One type of feature that is commonly formed adjacent the gate structure upon the semiconductor substrate is a sidewall spacer. Sidewall spacers are generally utilized to block dopants from being implanted into a portion of the semiconductor substrate during a source/drain implant. The spacers thus direct the implants into desired locations within the semiconductor substrate. Sidewall spacers are generally formed out of materials that do not, however, have a low dielectric constant. As such, parasitic capacitance can develop between the conductive gate structure, non conductive dielectric sidewall spacer and the conductive drain as these items can act as “plates” of a capacitor. A capacitive charge can thus build-up between these “plates” when a signal comes through the transistor. Such a charge slows down the speed, and more particularly the switching speed, of the transistor as this potential has to be discharged before the transistor can switch or toggle again. This, obviously, is deleterious to the desired operation of the transistor.

The value of such parasitic capacitance depends, among other things, upon the degree of separation between the layers or “plates” as well as the dielectric constant (k) of the material out of which the sidewall spacer separating the conductive gate structure and conductive drain is made. In particular, such capacitance increases as the distance between the plates decreases and increases as the dielectric constant of the sidewall spacer increases. Accordingly, as scaling occurs and features are shrunk and the “plates” are brought closer together, parasitic capacitance can increase. This capacitance can be maintained or reduced, however, by altering (e.g., reducing) the dielectric constant of the sidewall spacer. However, conventionally, low-k materials can not be utilized for sidewall spacers as they cannot withstand certain processing conditions. Low-k materials may not, for example, be able to withstand subsequent cleaning activities. As such, low-k spacers may become damaged during such cleaning processes, and the operation of the transistor can thereby be compromised. Similarly, low-k materials may become damaged or deformed during an etching process, rendering the low-k spacers, at least partially, ineffective to prevent dopants from being implanted into undesired locations within the substrate, and improperly or incorrectly placed implants can degrade the operation of the transistor.

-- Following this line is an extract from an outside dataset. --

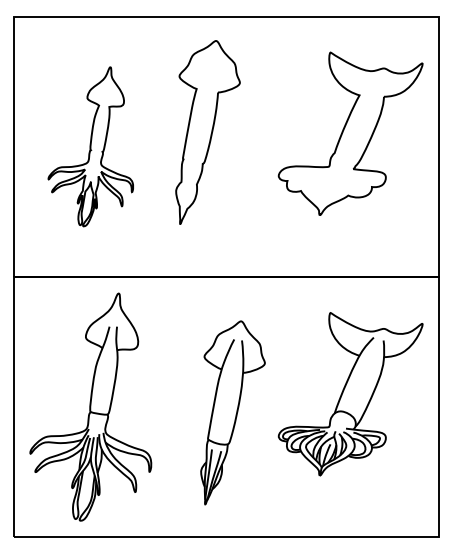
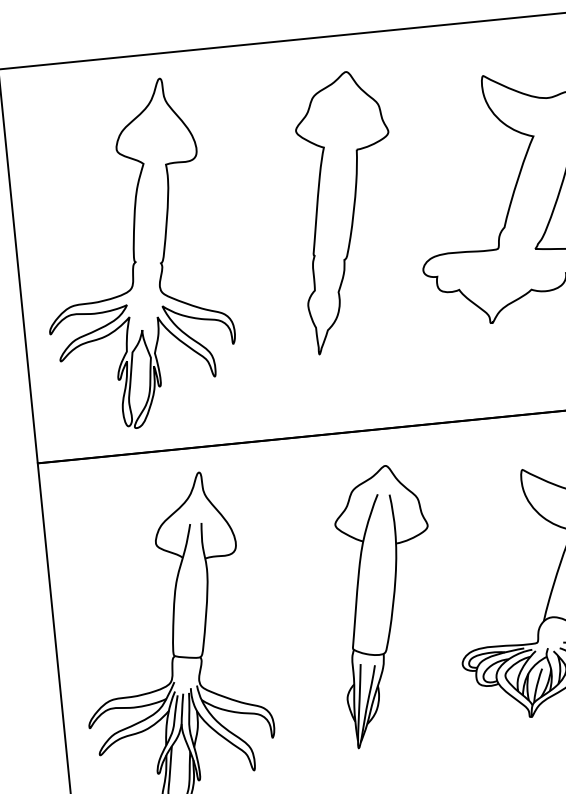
part: (207, 132) -> (346, 211), moved
part: (90, 146) -> (134, 254), size x1.43
part: (232, 412) -> (386, 605), moved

Accordingly, improved techniques for fabricating densely packed semiconductor devices would be desirable. More particularly, it would be desirable to fabricate semiconductor devices in a manner that allows for low-k sidewall spacers to be utilized such that parasitic capacitances are mitigated and faster switching speeds are thereby facilitated.

SUMMARY OF THE INVENTION

The following presents a simplified summary of the invention in order to provide a basic understanding of some aspects of the invention. This summary is not an extensive overview of the invention. It is intended neither to identify key or critical elements of the invention nor to delineate the scope of the invention. Rather, its primary purpose is merely to present one or more concepts of the invention in a simplified form as a prelude to the more detailed description that is presented later.

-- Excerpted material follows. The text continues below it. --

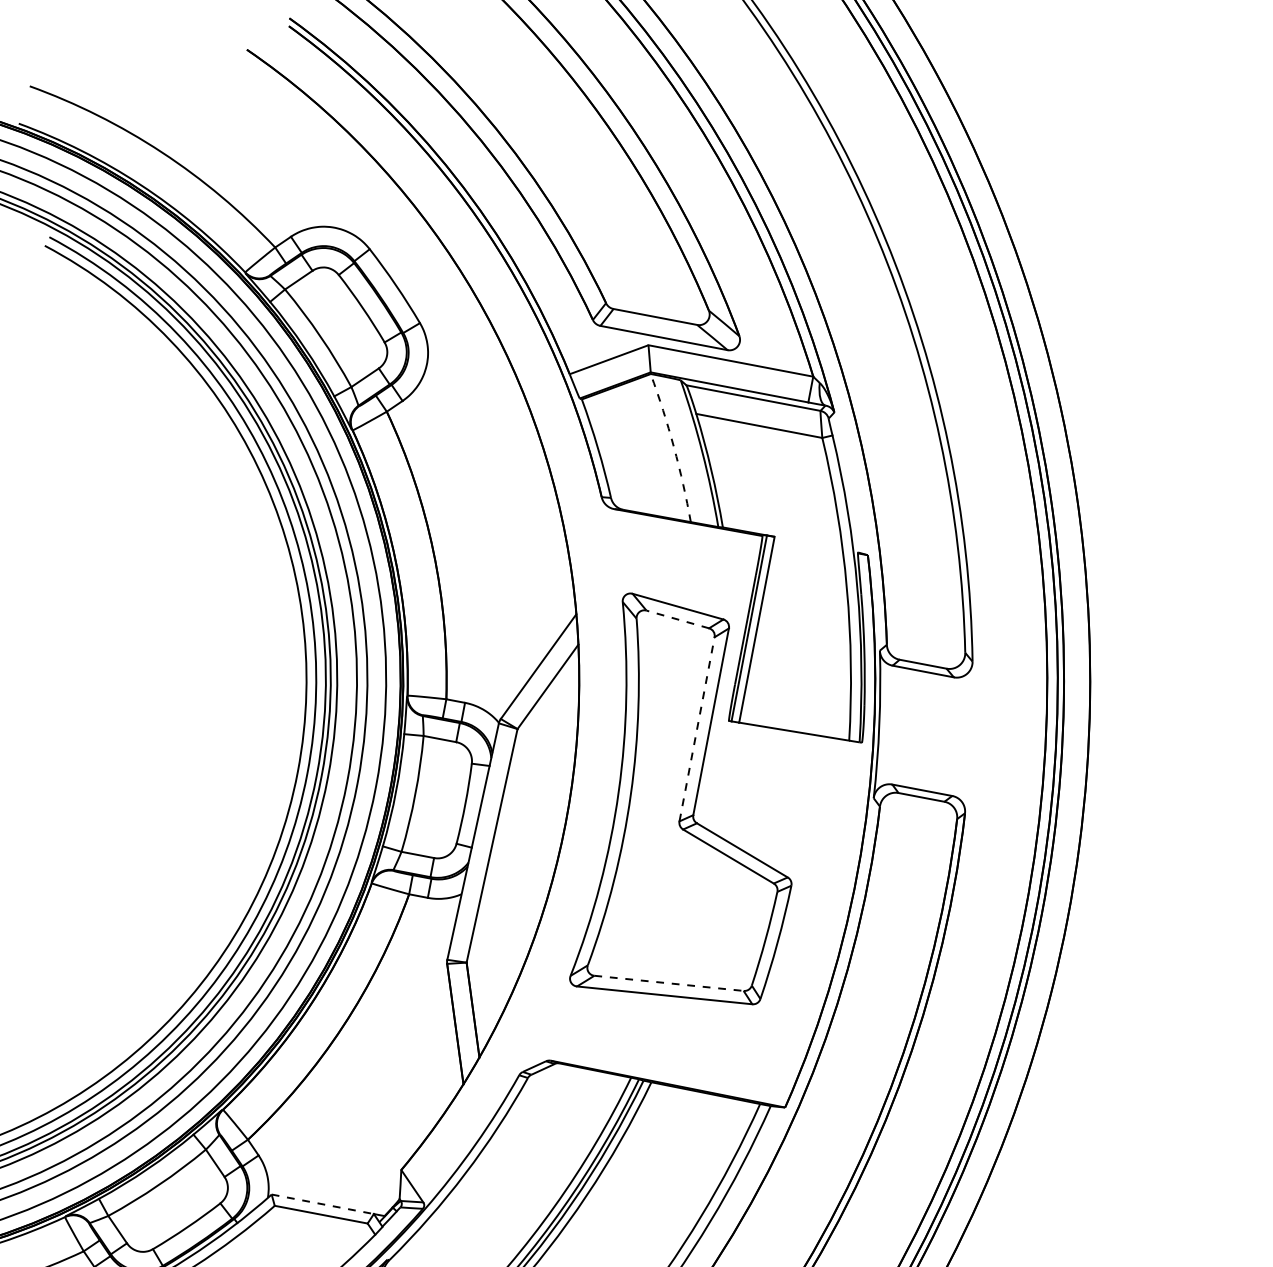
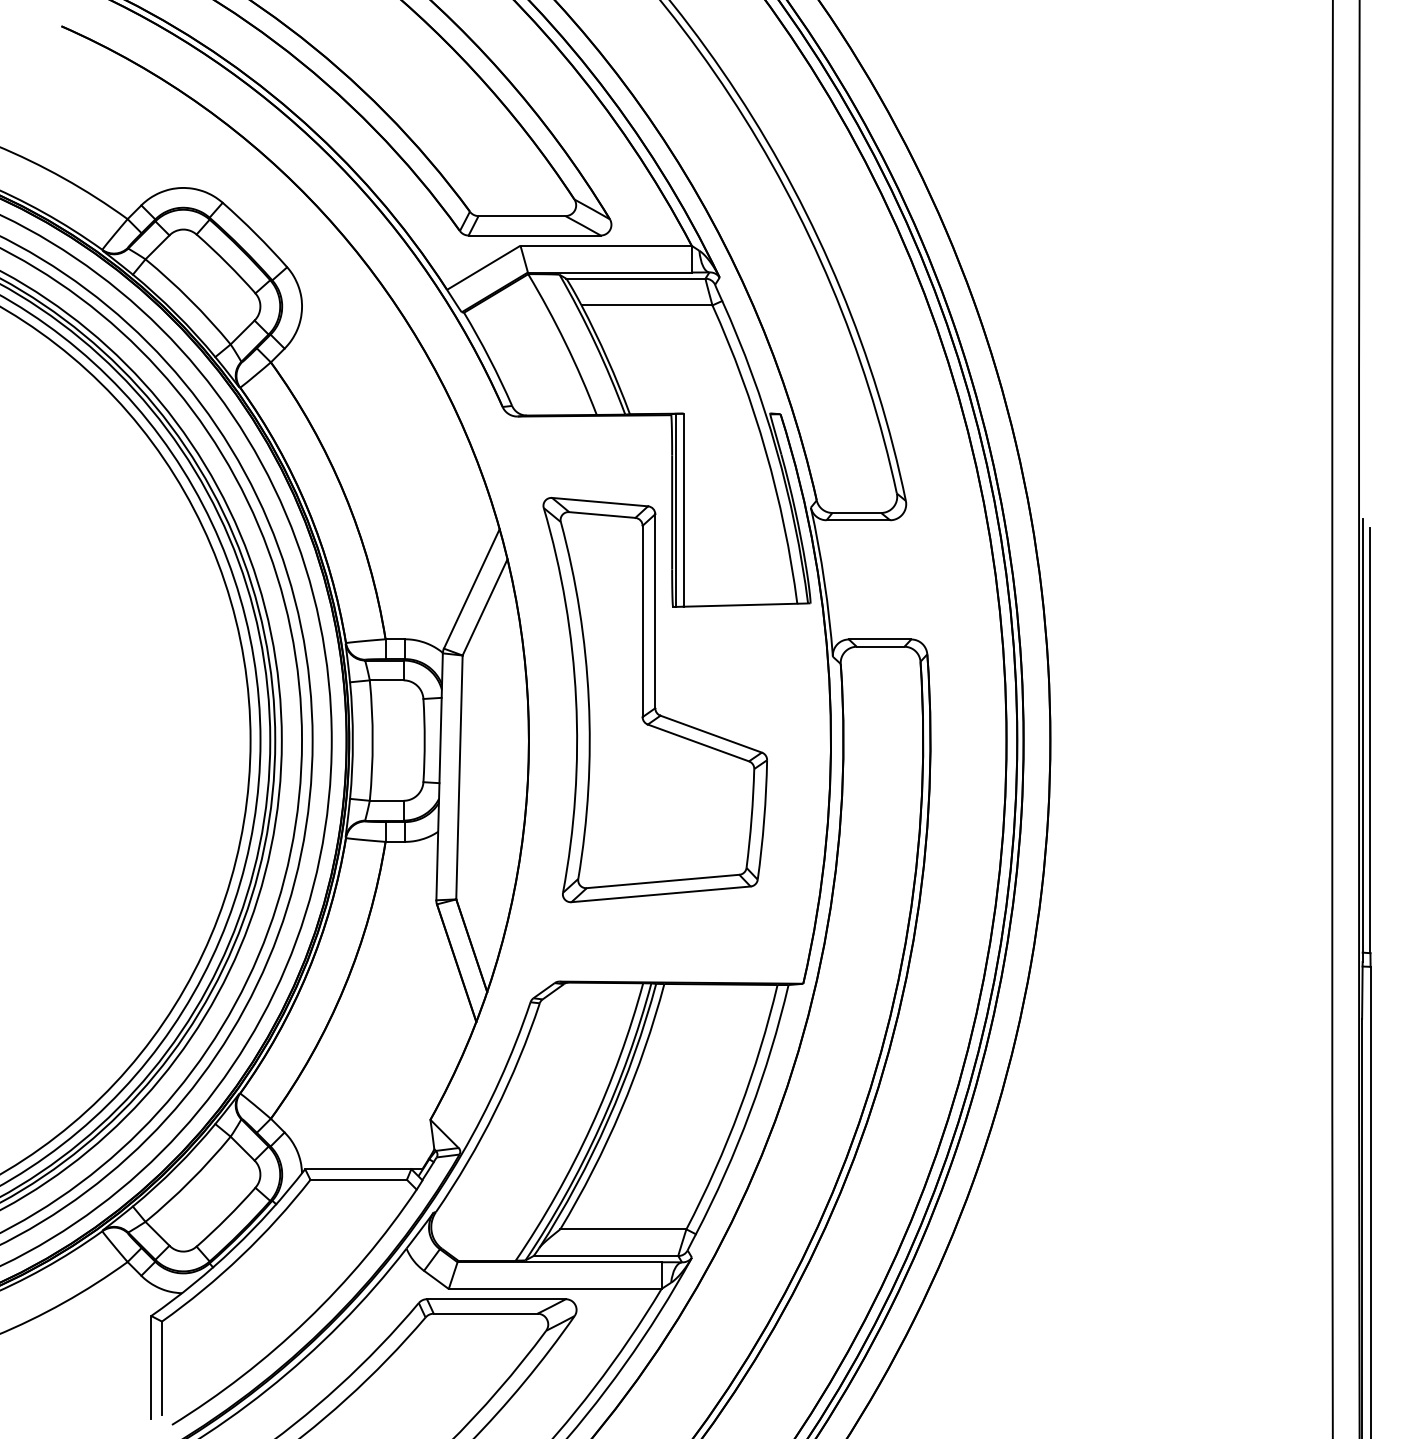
arc: (673, 447) -> (565, 343), dashed -> solid
line: (677, 618) -> (601, 514), dashed -> solid
line: (696, 729) -> (642, 621), dashed -> solid
line: (669, 983) -> (663, 881), dashed -> solid
line: (322, 1204) -> (358, 1169), dashed -> solid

The present invention pertains to formation of a transistor in a manner that mitigates parasitic capacitance, thereby facilitating, inter alia, enhanced switching speeds. More particularly, a sidewall spacer formed upon a semiconductor substrate adjacent a conductive gate structure includes a material having a low dielectric constant (low-k) to mitigate parasitic capacitance between the gate structure, the sidewall spacer and a conductive drain formed within the semiconductor substrate. The low-k sidewall spacer is encapsulated within a nitride material which is selective with respect to the low-k material and resilient to subsequent cleansing activities such that the spacer is not altered during subsequent processing. The spacer thus retains its shape and remains effective to guide dopants into desired locations within the substrate.

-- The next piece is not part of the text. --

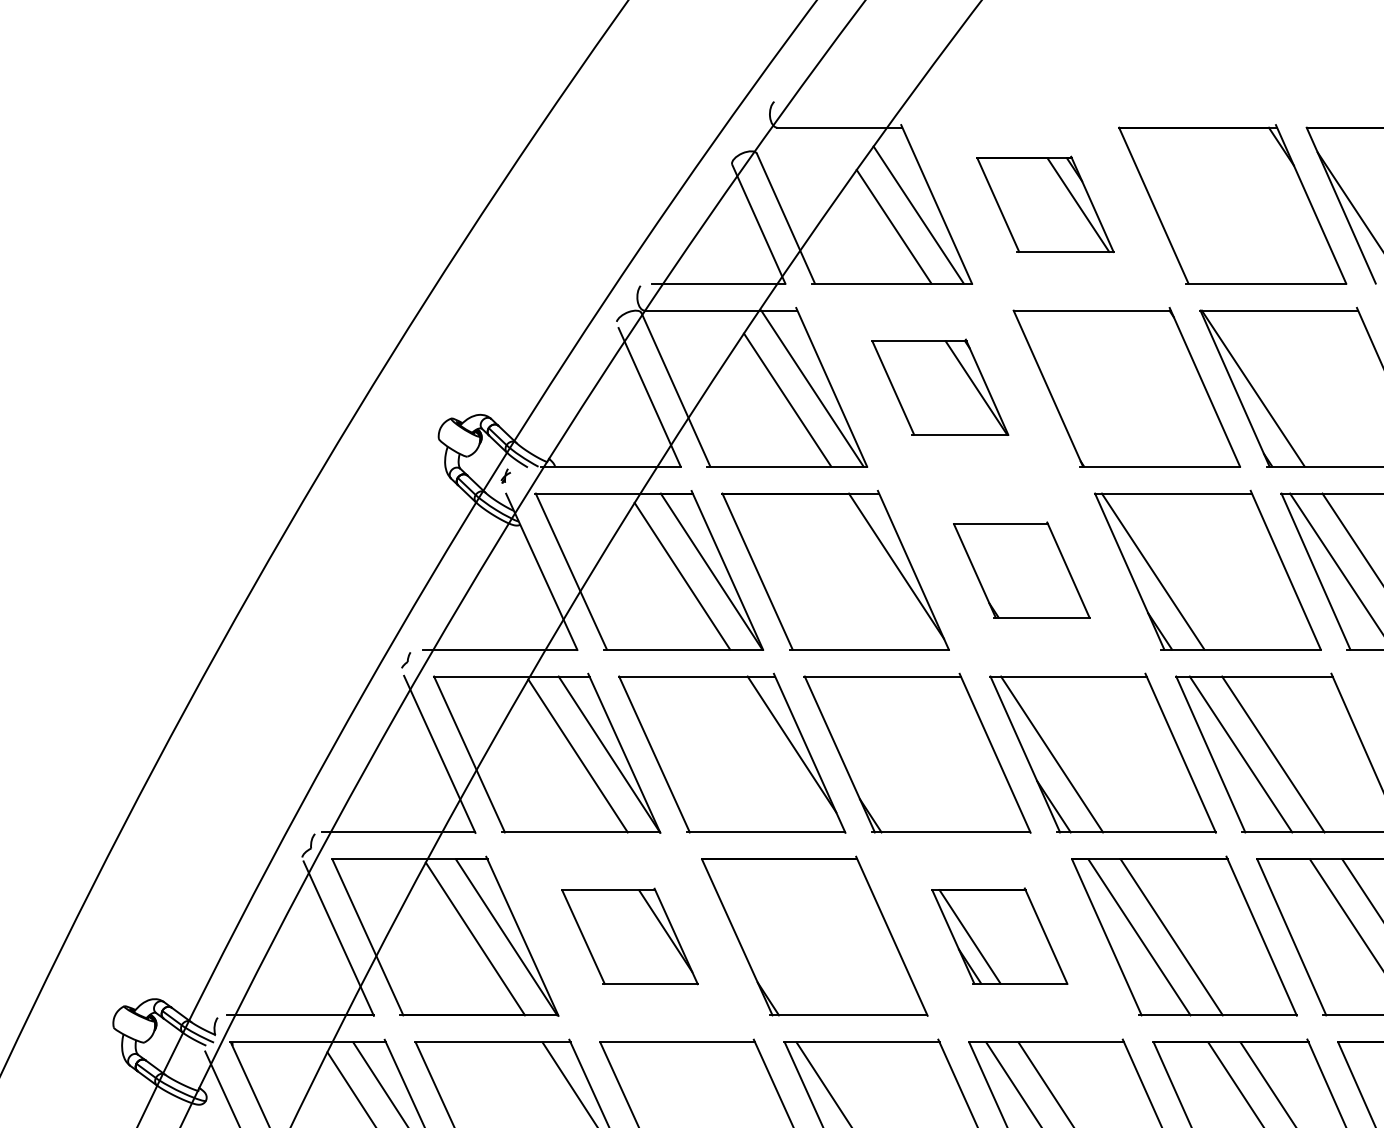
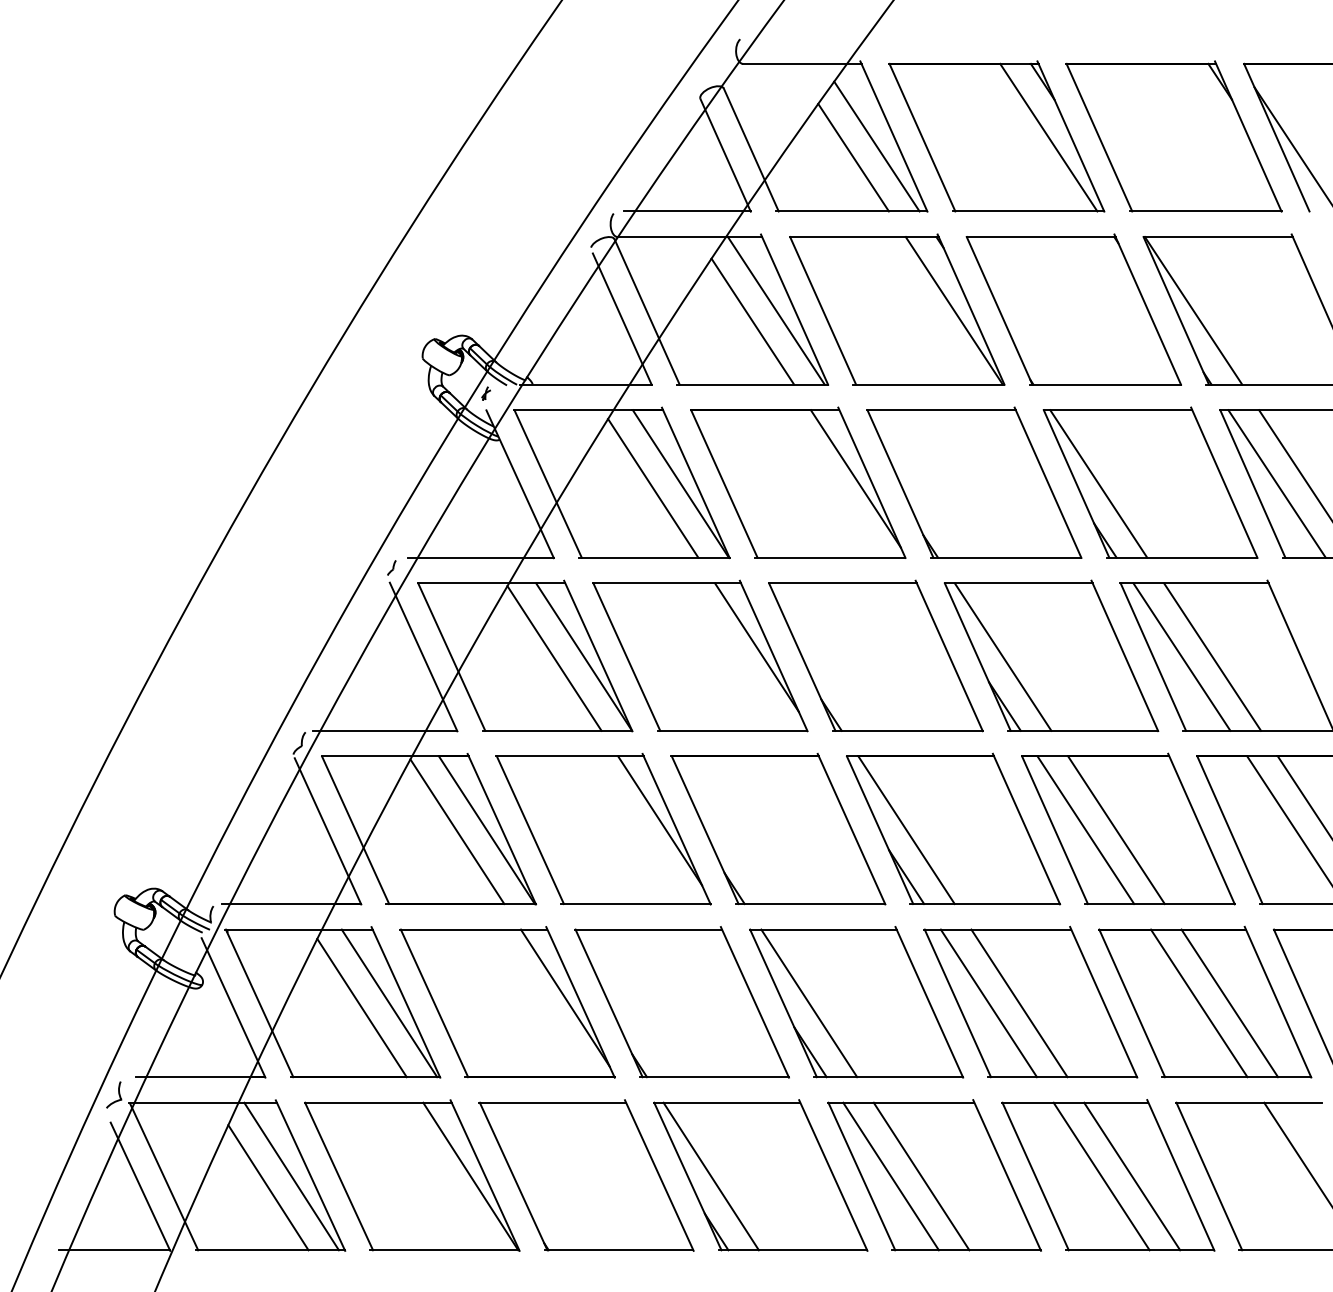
part: (1045, 204) -> (996, 136), size x1.67
part: (940, 387) -> (897, 309), size x1.67
part: (1021, 570) -> (974, 482), size x1.67
part: (999, 935) -> (953, 828), size x1.67
part: (629, 936) -> (603, 829), size x1.67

According to one or more aspects of the present invention, a method of forming a transistor having a gate structure formed upon a substrate is disclosed. The method includes forming a first layer of nitride material over the gate structure as well as portions of the substrate adjacent the gate structure. A layer of material having a relatively low dielectric constant is then formed over the first nitride layer. The low dielectric constant material is patterned to form sidewall spacers adjacent the gate structure. A second layer of nitride material is then formed over the first nitride layer and the low dielectric constant sidewall spacers. The first and second nitride layers are then patterned so that the low dielectric constant sidewall spacers are encapsulated by nitride materials. Finally, portions of the substrate adjacent the gate structure are doped to form source/drain regions therein, the sidewall spacers being operative to guide dopants into select locations within the substrate.

In accordance with one or more other aspects of the present invention, a transistor is disclosed. The transistor includes a gate structure formed over a substrate and sidewall spacers formed on the substrate adjacent the gate structure. The sidewall spacers include a low dielectric constant material encapsulated by one or more nitride materials. The transistor also has source/drain regions formed within the substrate adjacent the gate structure. The sidewall spacers serve to guide dopants implanted into the substrate to form the source/drain regions into desired locations within the substrate.

According to one or more other aspects of, the present invention, a method of forming a transistor having a gate structure formed upon a substrate is disclosed. The method includes forming a capping oxide layer over the gate structure and portions of the substrate adjacent the gate structure. The method also includes forming a layer of material having a relatively low dielectric constant over the capping oxide layer. The low dielectric constant material is then patterned to form low dielectric constant sidewall spacers adjacent the gate structure. A layer of nitride material is then formed over the capping oxide layer and the low dielectric constant sidewall spacers. The layer of nitride material is patterned so that the low dielectric constant sidewall spacers are encapsulated by nitride material. Finally, portions of the substrate adjacent the gate structure are doped to form source/drain regions therein with the sidewall spacers guiding dopant into select portions of the substrate.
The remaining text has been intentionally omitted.